In 1937 he enrolled at evening courses at the Brera Academy, where he met de Pisis two years later and began to  attend the Master's studio regularly; there he had the opportunity to meet other artists such as Carrà, Sironi, Savinio, Soffici, Soldati, Marini, Cantatore.

In 1941 he was enrolled as a machine-gunner on a destroyer, which was torpedoed and sunk two years later.  Bianco, rescued by the British, was interned in Tunisia where he experienced his first contact with the Middle East.

The Early Works: The Figurative Season

In 1944 he returned to Milan where he resumed his contacts with Filippo de Pisis and his studies at the Brera Academy.
In this period his works are strongly similar to the existential expressionism of the French painter Rouault, notably the self-portrait which he painted in 1945.  In his paintings large and dark lines begin to enclose thick layers of leaden and sulphurous colour. From the fifties, Bianco's portraits become increasingly speckled and the brushstrokes more disorderly, while the colours are reduced in thickness.

From Figurative Art to Abstraction:  The "Nuclear" and "Spatial Season" 
From the Nuclear Movement (founded in Milan in 1951 by Dangelo e Baj), Bianco gained a love of materials.  In his works, the features of the faces become increasingly imperceptible, giving way to paint blends.   His next progression was more radical, a composition of pigments, glass crystals, paint, glue, iridescent paste, and pebbles.  On the contrary, from Spatialism  he captured the more creative, experimental, ironic and Dadaist dimension, taking interest in the materialistic trace and chromatic writing.  The paintings are almost completely free of figures and become a layer of threads and paint strokes.
French critic Pierre Restany wrote: "We should not forget that Remo Bianco was formed during the post  - WWII period in the Milanese school of spatialism of Lucio Fontana and Carlo Cardazzo from which he drew the double lesson of energy and eclecticism - in one word, liberty".
Regarding his relationship with Spatialism movement, Italian painter Virgilio Guidi in the presentation of the catalogue of his first solo exhibition, in 1952, at venetian "Galleria del Cavallino" directed by Carlo Cardazzo, defined him as an "isolated spatialist" [spaziale isolato] as well as a "sensitive spatialist" [spaziale sensibile]. 
Successively he held many exhibitions at Cavallino and Naviglio galleries, up to the Eighties.

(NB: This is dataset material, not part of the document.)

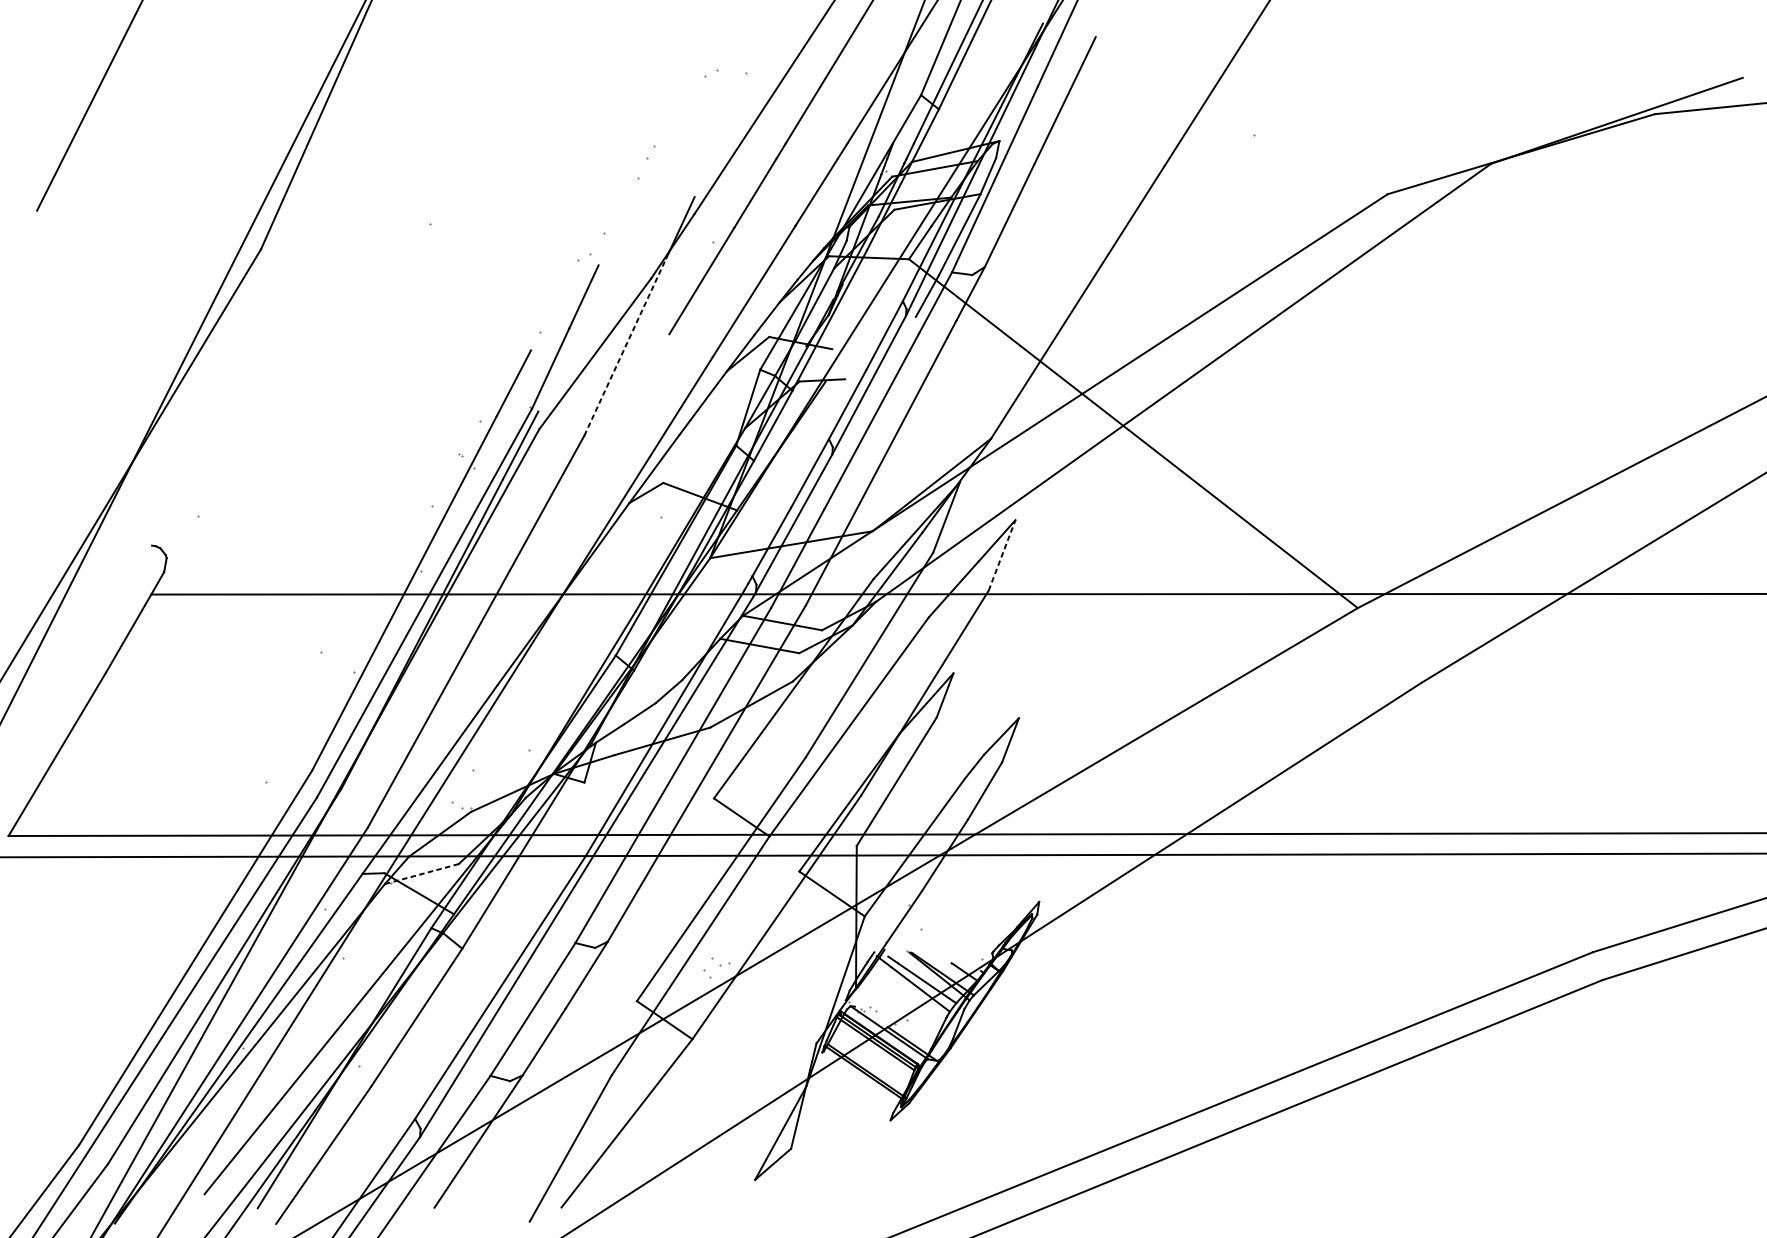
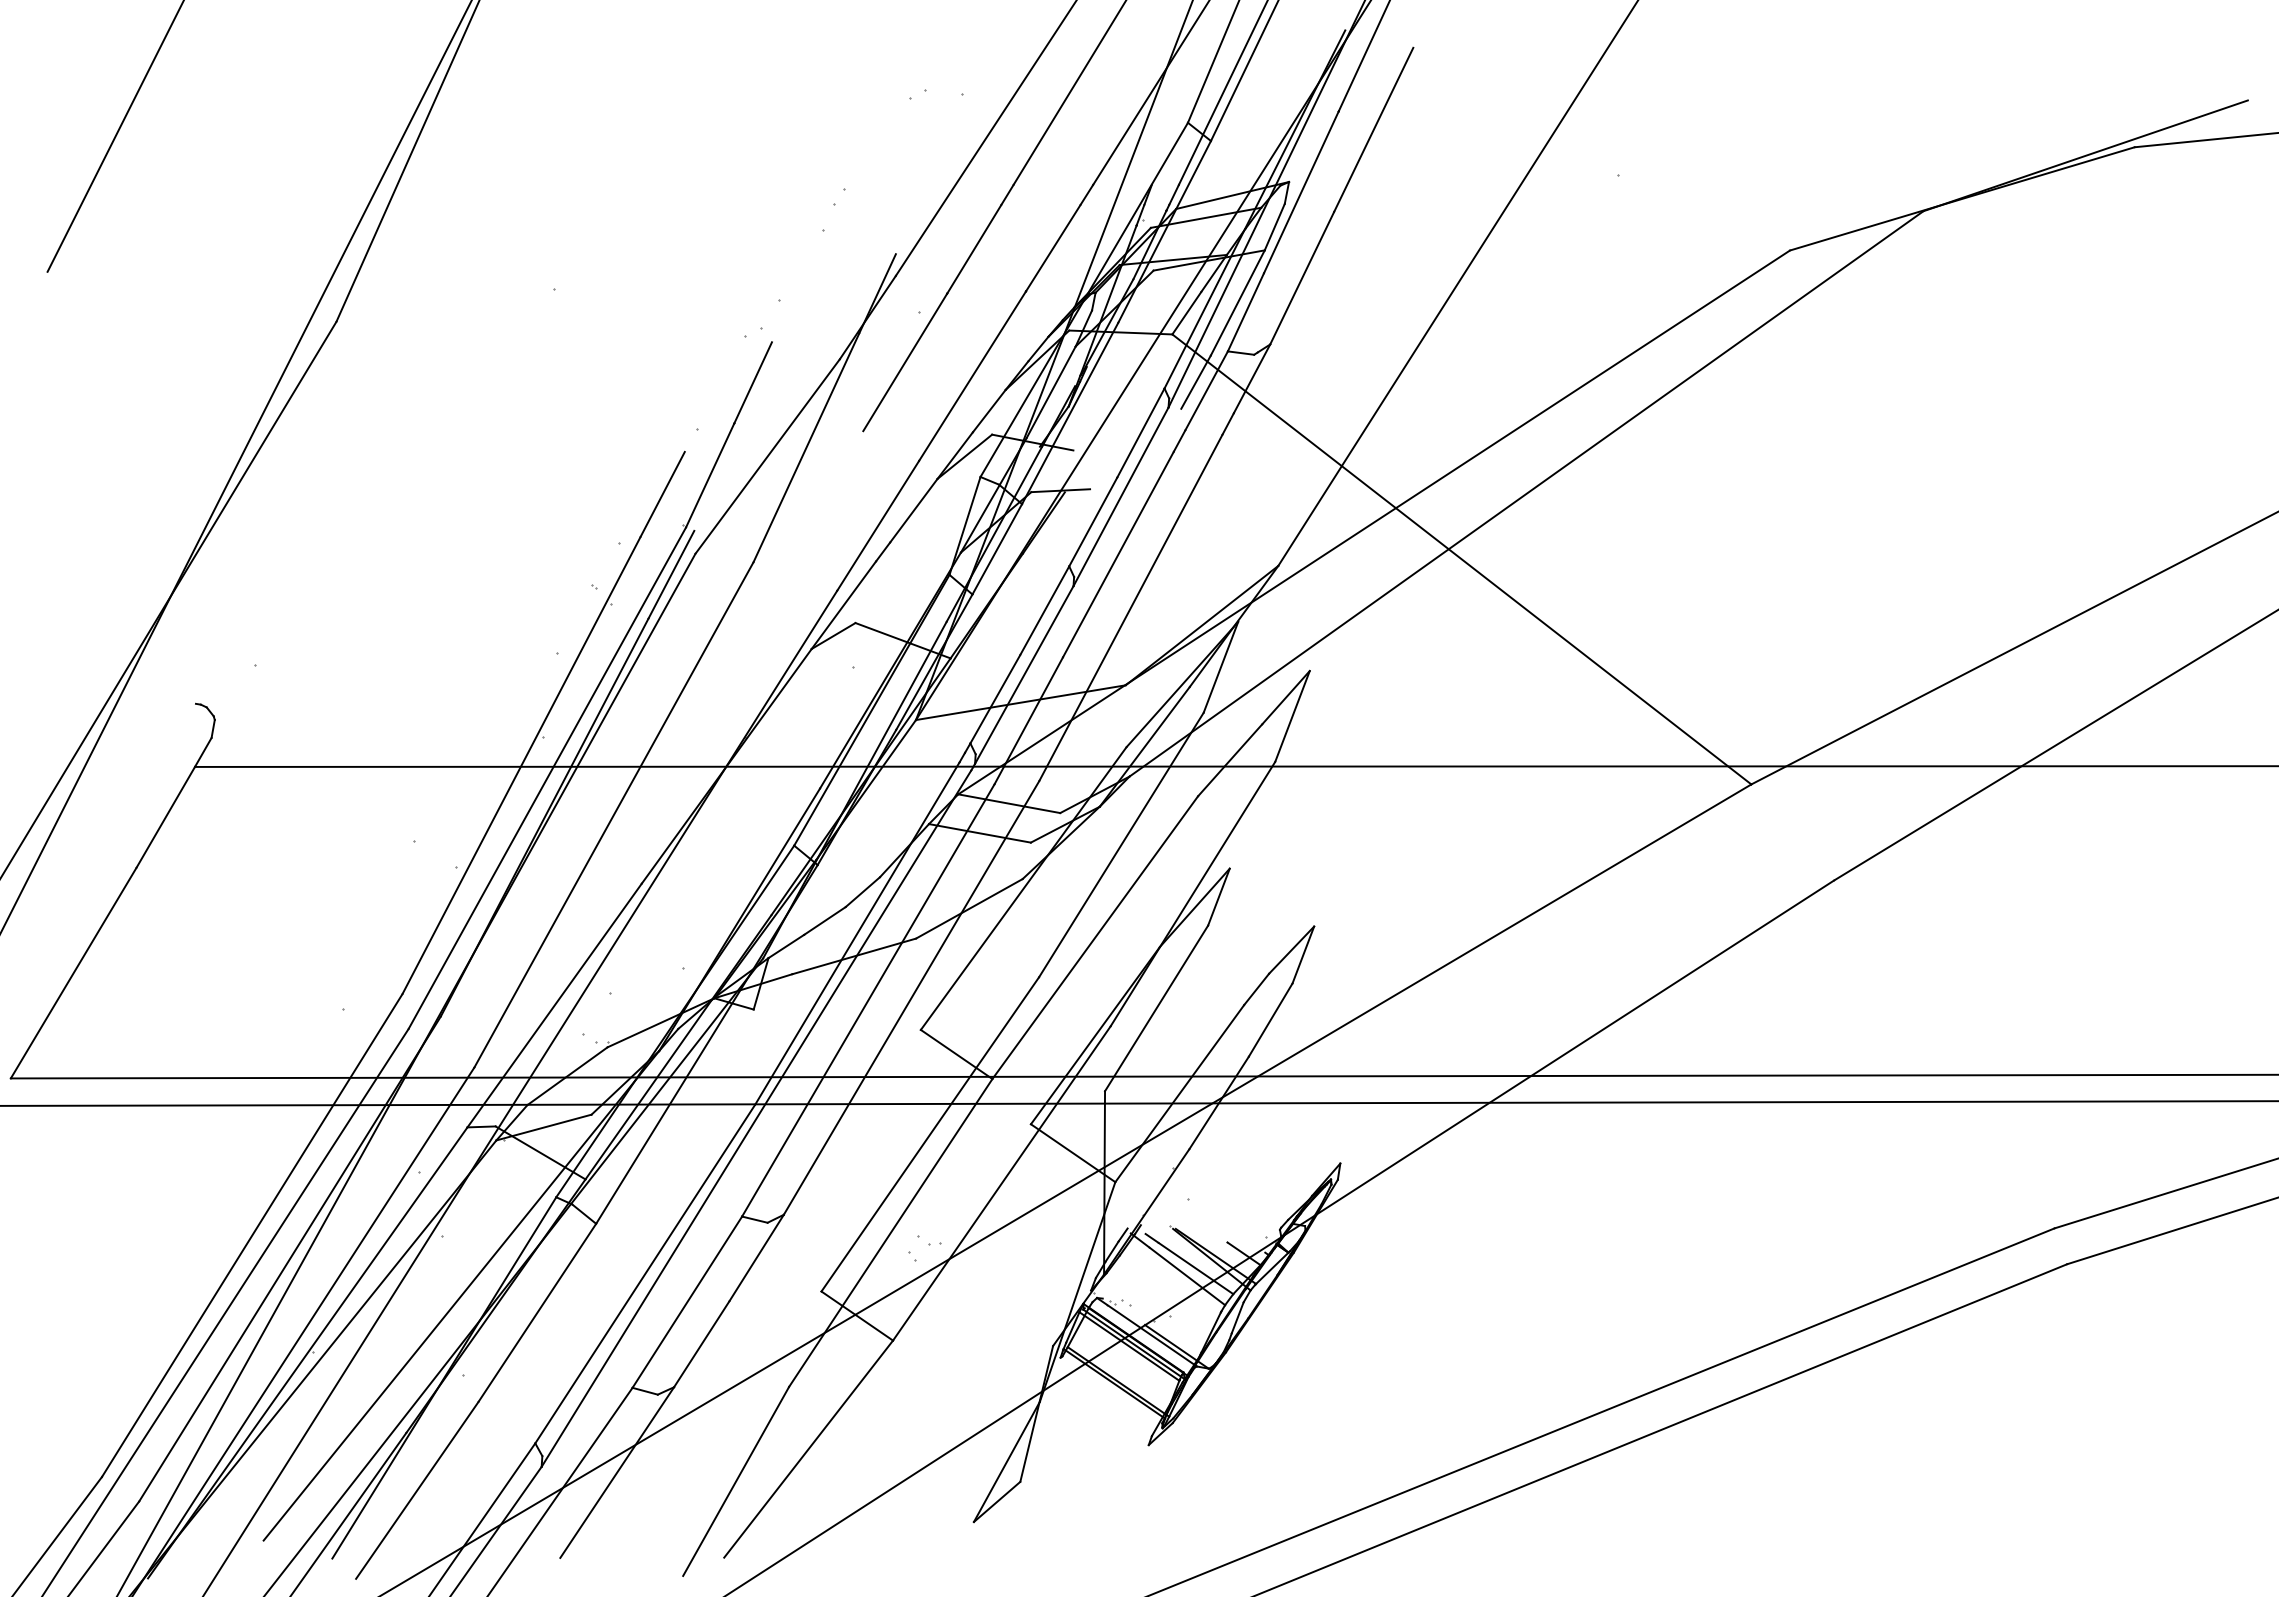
line: (625, 346) -> (806, 447), dashed -> solid
line: (1002, 555) -> (1292, 716), dashed -> solid
line: (422, 874) -> (544, 1127), dashed -> solid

The Three Dimensional Artworks: 3D 
At the beginning of the fifties, Bianco began to change his geometric works on layers of glass and plastic, taking advantage of their milky or translucent transparency  to create delicate, hazy and transparent effects. In addition to these three-dimensional works he created others in wood, Plexiglas and metal, always in layers but carved in various forms. On receiving a scholarship in 1955 he travelled to the United States where he had the opportunity of meeting Jackson Pollock.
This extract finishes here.